# Tifton 44 Bermudagrass



## MScowman (May 18, 2011)

Just wondering if anyone on here has any planted or knows of any? I'm thinking of having some sprigs put out, of either the Tifton 44 or Sumrall 007 which ever turns out to be the better grass and is the most economical for me. Any input would be greatly appreciated.


----------



## Tim/South (Dec 12, 2011)

There is a lot of Tifton 44 around here.
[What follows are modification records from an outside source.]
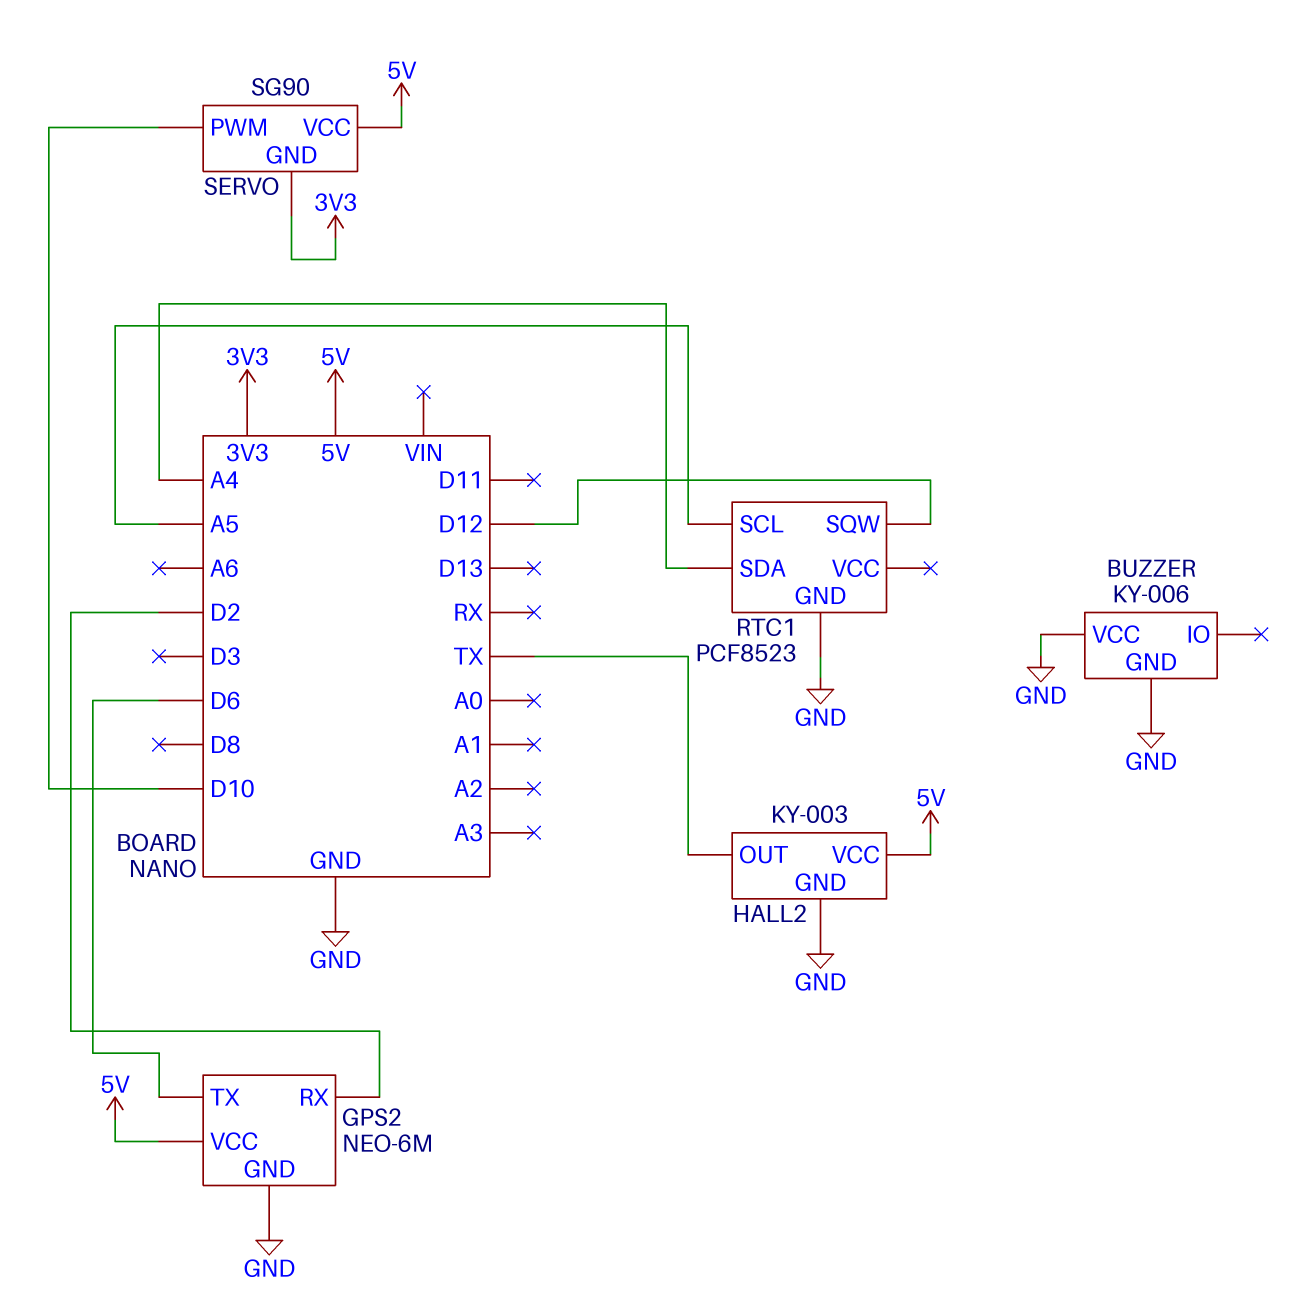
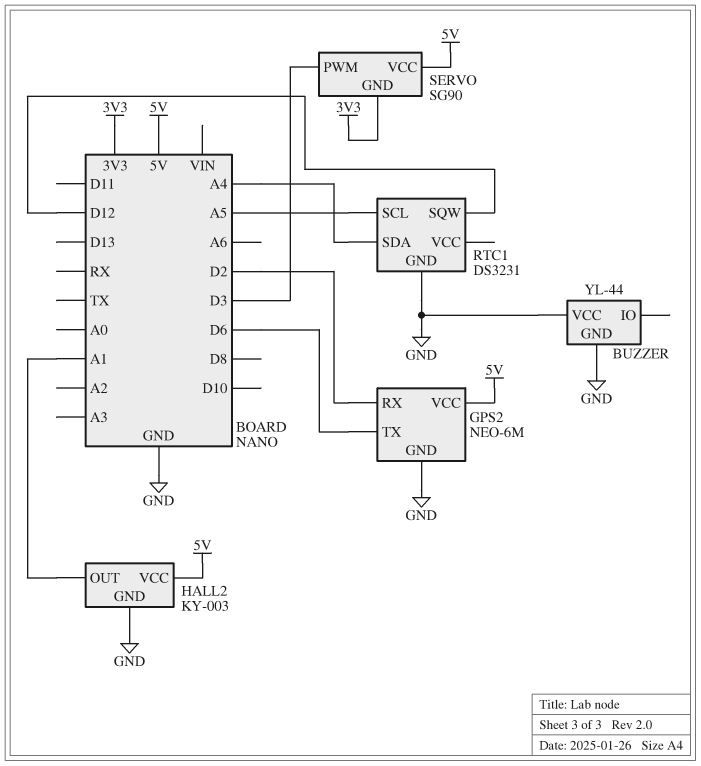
BUZZER: KY-006 -> YL-44
HALL2 pin OUT: TX -> A1
RTC1: PCF8523 -> DS3231
SERVO pin PWM: D10 -> D3

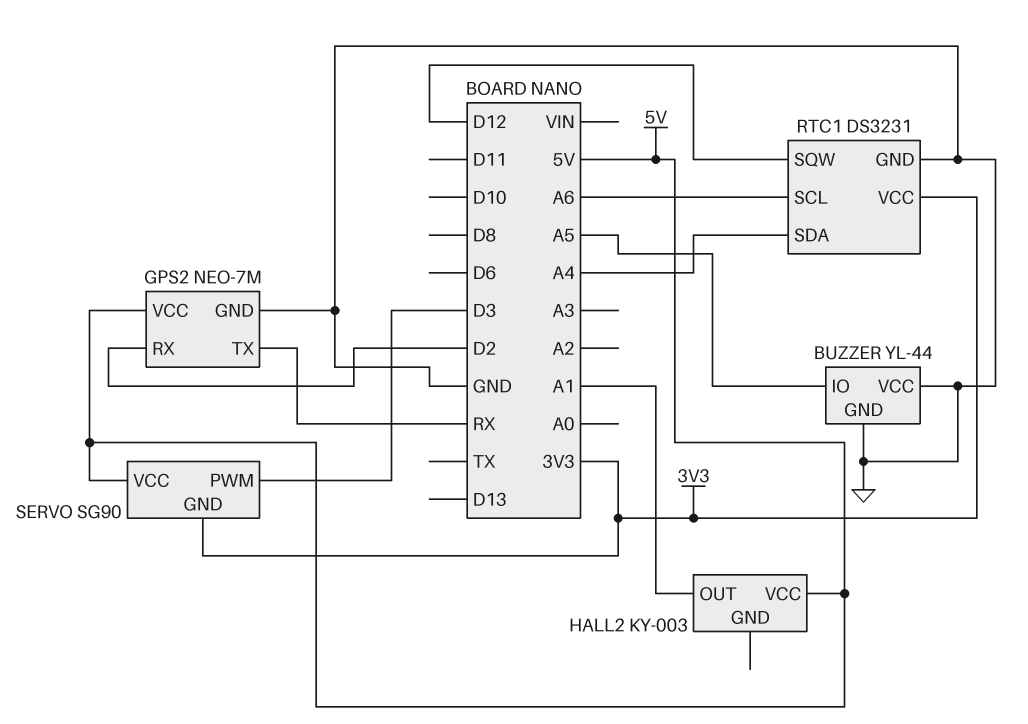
BUZZER pin IO: none -> A5
GPS2: NEO-6M -> NEO-7M
GPS2 pin TX: D6 -> RX
HALL2 pin GND: GND -> none
RTC1 pin SCL: A5 -> A6
RTC1 pin VCC: none -> 3V3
It is the primary horse hay in this area now days.


----------



## nhbaler282 (Oct 5, 2009)

Yeah I have tifton 44 hay and sprigs it does make good horse hay the sumorall 007 I am not real familiar with


----------



## Colby (Mar 5, 2012)

Tifton and all bermudagrass is excellent hay and produces outstanding yields but requires tons of money to get it up and keep it going


----------



## somedevildawg (Jun 20, 2011)

I have a plot and its very similar to Alicia, not familiar with the sumrall....for obvious reasons, there is lots of it here, like all hybrid Bermudas, it loves N, the more the better....beautiful small squares


----------



## vhaby (Dec 30, 2009)

I can understand the desire to use the grass that will be most economical to sprig. If you are planning on selling the grass as horse hay, sprigging T 44 may be a good decision. If you plan on grazing the hybrid bermudagrass, T 85 will be your best choice in the long term, despite a likely higher sprigging cost. Tifton 85 yields better and the lignin in this grass is more digestible so cattle gain more on it. Texas A&M AgriLife Research grazing trials at the Overton Center in NE Texas yielded about 1,000 lb of beef gain per acre in 90 days when the stockers were supplemented at about 2.5% of body weight per head per day.

http://overton.tamu.edu/topics-new/forages/pasture-utilization-and-forage-quality/tifton-85-bermudagrass-for-stockers/#.UdmGcfnVD1U


----------